For something more 'mainstream,' but still reaching see this interview with Philip Goff: https://www.youtube.com/watch?v=D_f26tSubi4

The good news is we're starting to get a handle on these questions. We're a lot further along than we were when I studied philosophy of mind in school 15 years ago.

As far as I can see at the moment, LLMs will never be conscious in any way resembling an organism, because symbolic machines are a very different kind of thing than nervous systems. John Searle, broadly, framed the issue correctly in the 80s and the standard critiques are wrong.

As far as impact, LLMs don't need to be conscious to completely transform society and good and bad ways. For the best thinking on that, see Tristan Harris and Aza Raskin's latest: https://vimeo.com/809258916/92b420d98a




> John Searle, broadly, framed the issue correctly in the 80s and the standard critiques are wrong.
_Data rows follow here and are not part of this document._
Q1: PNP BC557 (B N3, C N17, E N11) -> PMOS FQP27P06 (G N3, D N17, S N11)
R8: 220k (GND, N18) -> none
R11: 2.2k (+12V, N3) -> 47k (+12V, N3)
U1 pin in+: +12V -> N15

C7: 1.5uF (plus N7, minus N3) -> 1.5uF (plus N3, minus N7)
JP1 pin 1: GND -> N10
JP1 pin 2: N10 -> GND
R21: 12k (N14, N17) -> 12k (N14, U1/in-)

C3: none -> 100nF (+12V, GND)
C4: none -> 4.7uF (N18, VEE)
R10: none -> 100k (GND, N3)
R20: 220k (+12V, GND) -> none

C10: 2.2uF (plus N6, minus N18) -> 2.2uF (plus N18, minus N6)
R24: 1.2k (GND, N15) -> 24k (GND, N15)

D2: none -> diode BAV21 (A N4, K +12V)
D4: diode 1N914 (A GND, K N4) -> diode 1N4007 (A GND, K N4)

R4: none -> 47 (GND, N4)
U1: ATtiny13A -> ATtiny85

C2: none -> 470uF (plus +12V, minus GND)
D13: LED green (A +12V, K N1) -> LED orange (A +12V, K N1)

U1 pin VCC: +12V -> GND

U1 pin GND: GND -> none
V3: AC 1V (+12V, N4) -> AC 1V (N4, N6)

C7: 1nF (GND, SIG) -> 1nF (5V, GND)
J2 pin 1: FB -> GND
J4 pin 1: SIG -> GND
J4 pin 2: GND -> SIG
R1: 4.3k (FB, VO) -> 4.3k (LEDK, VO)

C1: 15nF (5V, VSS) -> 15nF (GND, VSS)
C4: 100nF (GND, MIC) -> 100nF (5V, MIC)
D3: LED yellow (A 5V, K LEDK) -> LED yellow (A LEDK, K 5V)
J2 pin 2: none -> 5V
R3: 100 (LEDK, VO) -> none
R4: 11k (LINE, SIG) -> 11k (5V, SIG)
The standard critiques are not wrong, IMNSHO. Searle's Chinese Room is facile mind-poison. It is an unfalsifiable hypothesis.

What if I could simulate physics down to the molecular level, including simulating a human brain? Would that be conscious? If not why not?

And if I ran that simulation (a bit slowly, granted) by having that guy from the Chinese Room manually run the simulation, painstakingly following the instruction code of that simulation, would the fact that the simulation is being implemented by someone who unrelatedly is conscious himself, have any bearing on the scenario?

Searle's argument here is "Not Even Wrong".


I recommend watching the interview with Andres. When we adopt a defensible model of consciousness, it becomes clear that simulations of things are different from the things being simulated, and as such we cannot expect them to be conscious in the same way.

I once also thought Searle was 'not even wrong'—you need to go down the rabbit hole.